Personal information
- Full name: Geert Brusselers
- Date of birth: 6 January 1970 (age 56)
- Place of birth: Eindhoven, Netherlands
- Height: 1.83 m (6 ft 0 in)
- Position: Midfielder

Youth career
- BSC Roosendaal
- Valkenswaard
- PSV

Senior career*
- Years: Team / Apps / (Gls)
- 1989–1991: Fortuna Sittard / 51 / (2)
- 1991–1992: FC Den Bosch / 33 / (13)
- 1992–1998: NAC / 185 / (20)
- 1998–1999: Al-Nasr / 29 / (13)
- 1999–2000: Germinal Beerschot / 29 / (0)
- 2000–2001: Al-Shaab / 29 / (8)
- 2001–2002: Ajax Cape Town / 19 / (1)
- 2002–2004: Fortuna Sittard / 46 / (4)
- 2004: Calgary Mustangs / 27 / (3)
- Total:  / 448 / (64)

Managerial career
- 2010–2011: NAC (U-21 assistant)
- 2011–2014: NAC (U-19)
- 2012–2015: NAC (youth coordinator)
- 2015–2017: PSV (U-19)

= Geert Brusselers =

Dutch football coach and a former player

Geert Brusselers (born January 6, 1970, in Eindhoven, Netherlands) is a Dutch retired football coach and a former player. He managed the Under-19 squad of PSV.

==Club career==
Geert began his football career with the amateurs of BSC Roosendaal and Valkenswaard. Afterward he transferred to PSV but never managed to break through into the first squad.

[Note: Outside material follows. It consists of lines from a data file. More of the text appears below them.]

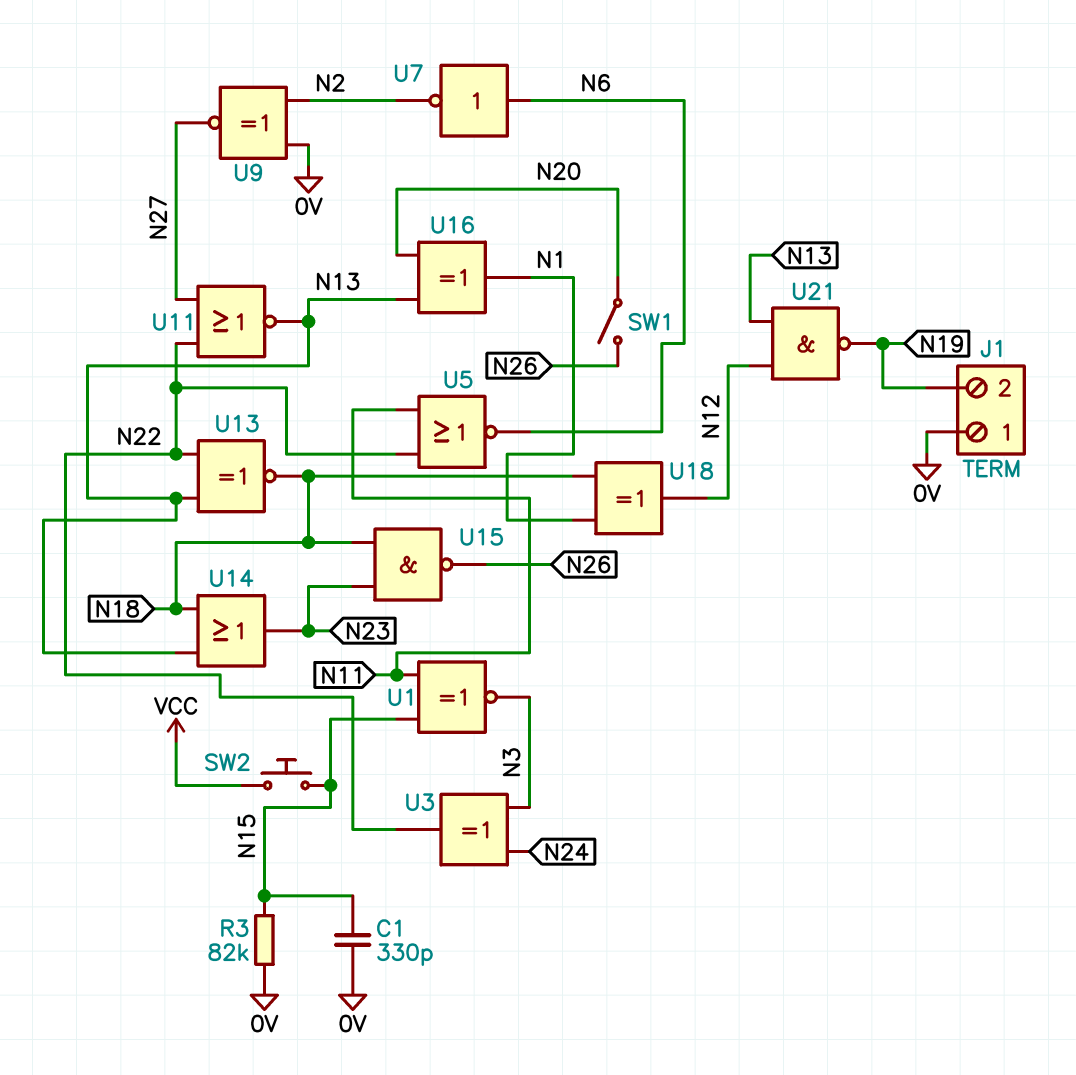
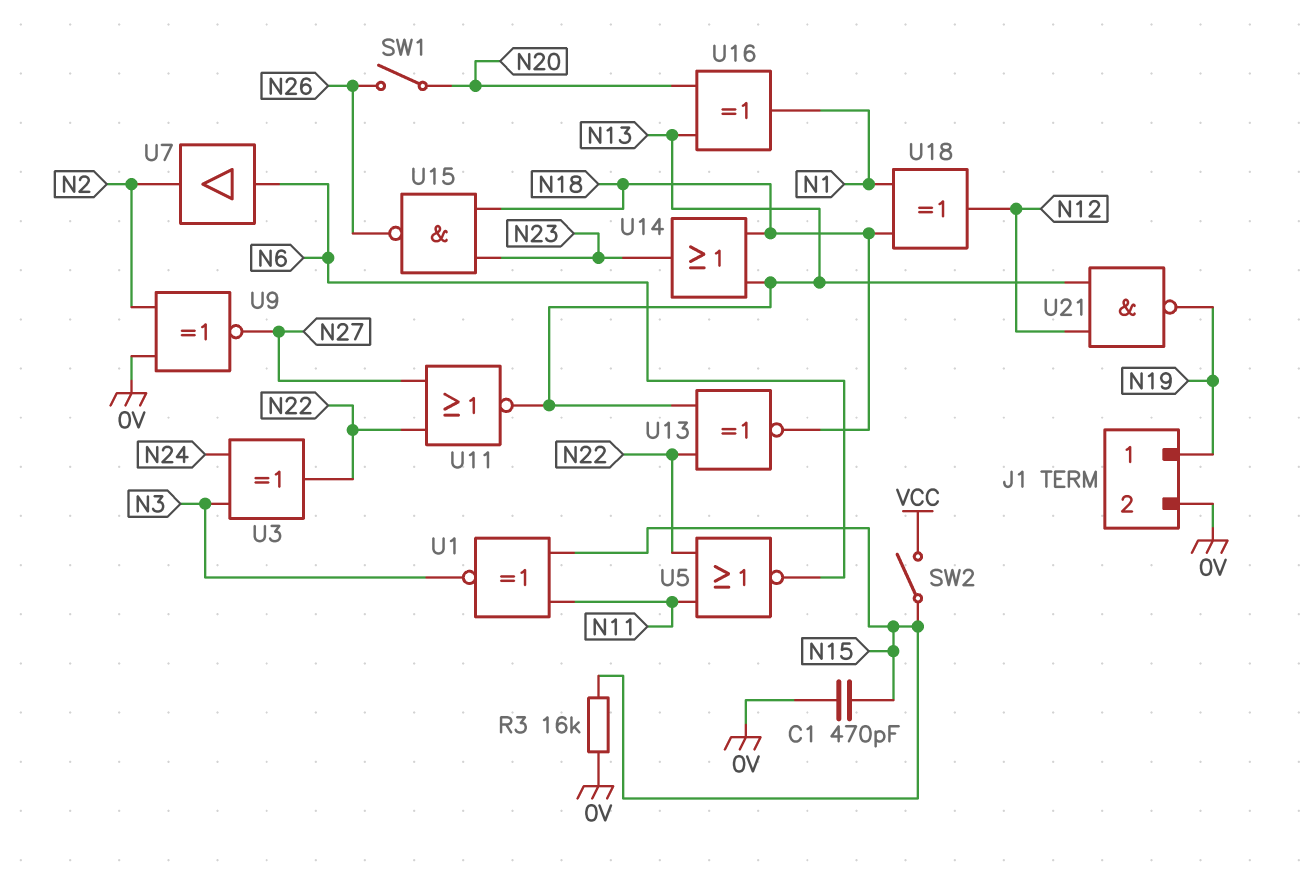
C1: 330pF (0V, N15) -> 470pF (0V, N15)
J1 pin 1: 0V -> N19
J1 pin 2: N19 -> 0V
R3: 82k (0V, N15) -> 16k (0V, N15)
SW2: button (N15, VCC) -> switch (N15, VCC)
U7: NOT (in N6, out N2) -> buffer (in N6, out N2)

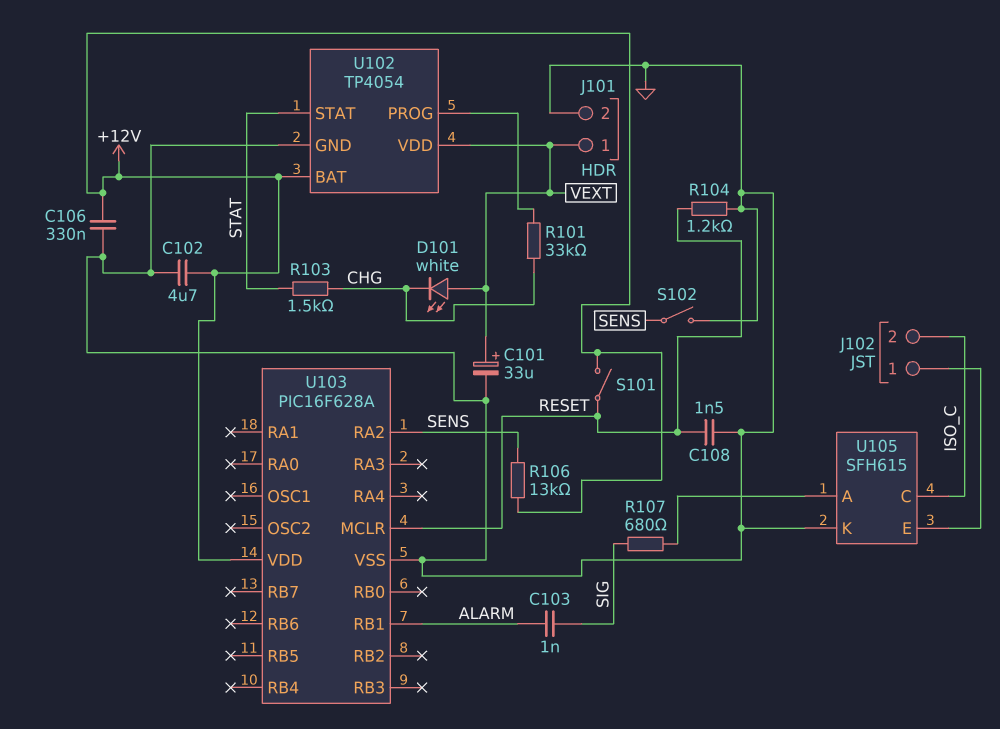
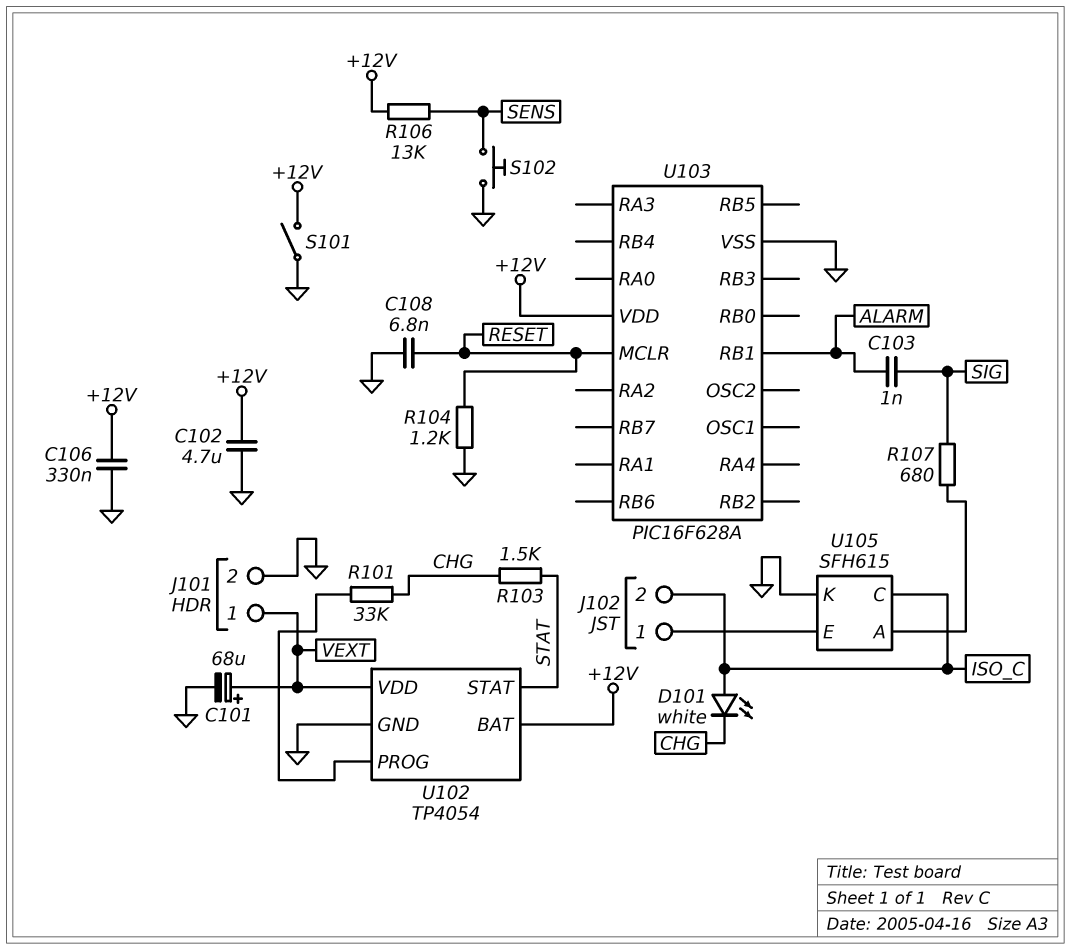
C101: 33uF (plus VEXT, minus GND) -> 68uF (plus VEXT, minus GND)
C108: 1.5nF (GND, RESET) -> 6.8nF (GND, RESET)
D101: LED white (A VEXT, K CHG) -> LED white (A ISO_C, K CHG)
S101: switch (+12V, RESET) -> switch (+12V, GND)
S102: switch (GND, SENS) -> button (GND, SENS)
U103 pin RA2: SENS -> none

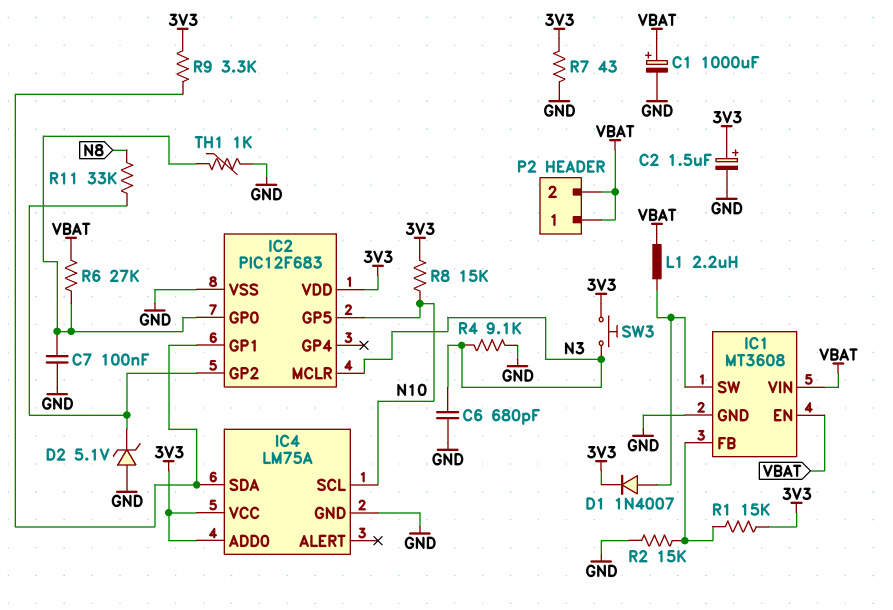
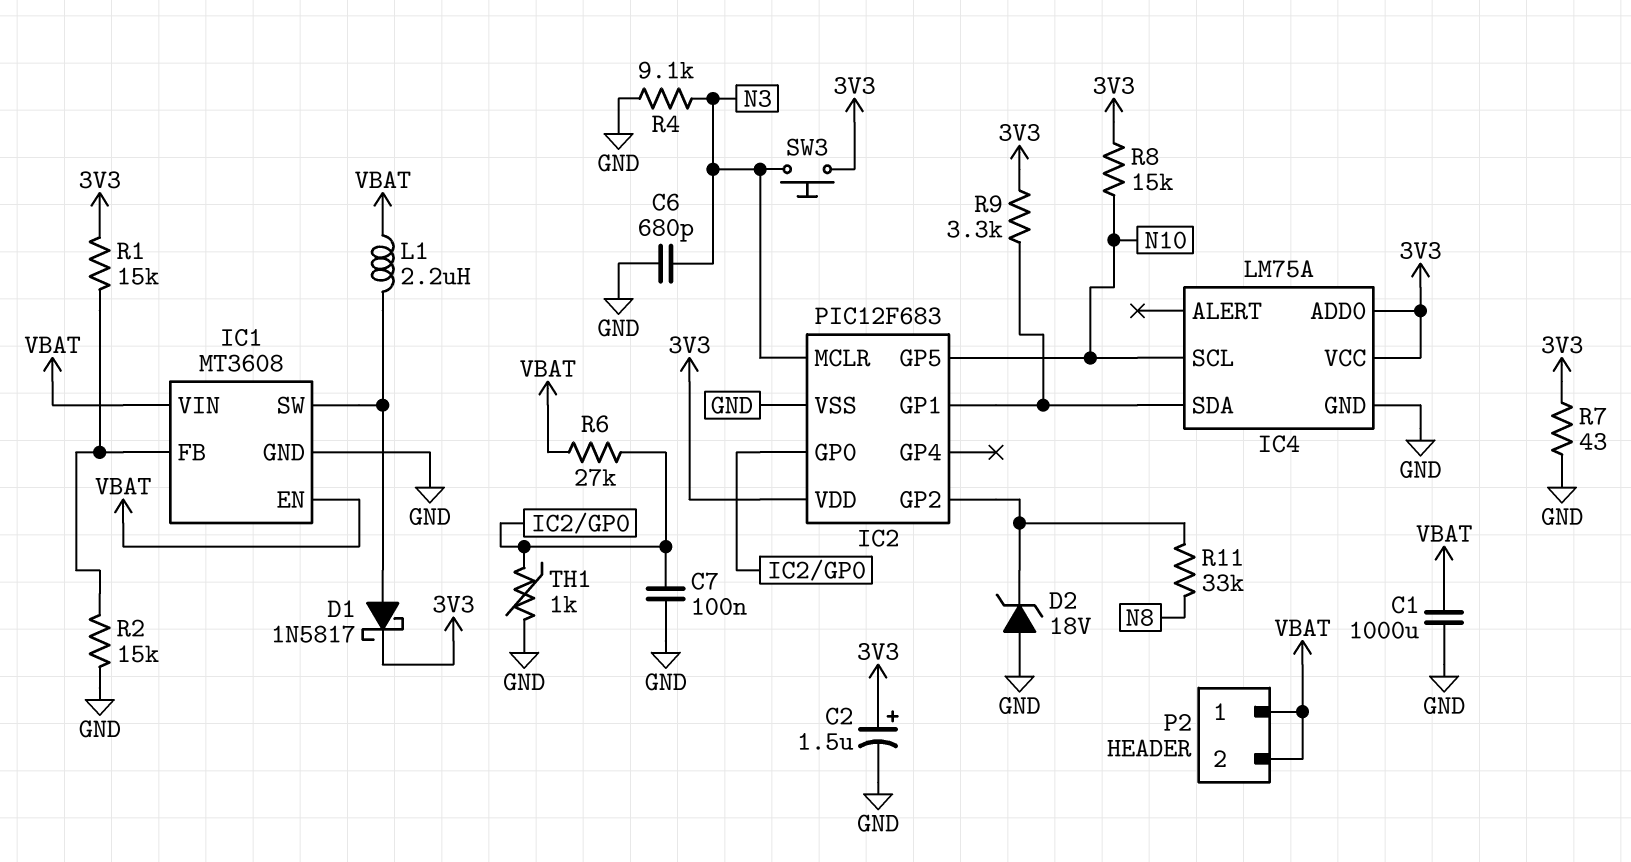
C1: 1000uF (plus VBAT, minus GND) -> 1000uF (GND, VBAT)
D1: diode 1N4007 (A IC1/SW, K 3V3) -> schottky 1N5817 (A IC1/SW, K 3V3)
D2: zener 5.1V (A GND, K IC2/GP2) -> zener 18V (A GND, K IC2/GP2)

After his time with PSV, he played for Fortuna Sittard (1989–1991), FC Den Bosch (1991–1992), NAC Breda (1992–1998), Al Nasr (United Arab Emirates; 1998–1999), Germinal Beerschot (Belgium; 1999–2000), Al-Shaab (United Arab Emirates; 2000–2001), Ajax Cape Town (South Africa; 2001–2002), Fortuna Sittard (2002–2004) and the Calgary Mustangs (Canada; 2004).

==Personal life==
Geert is the father of former NAC player Bodi Brusselers and a son of former PSV player Toon Brusselers.

In 2022, Brusselers suffered a cerebral infarction during a heart surgery which forced him to retire from football.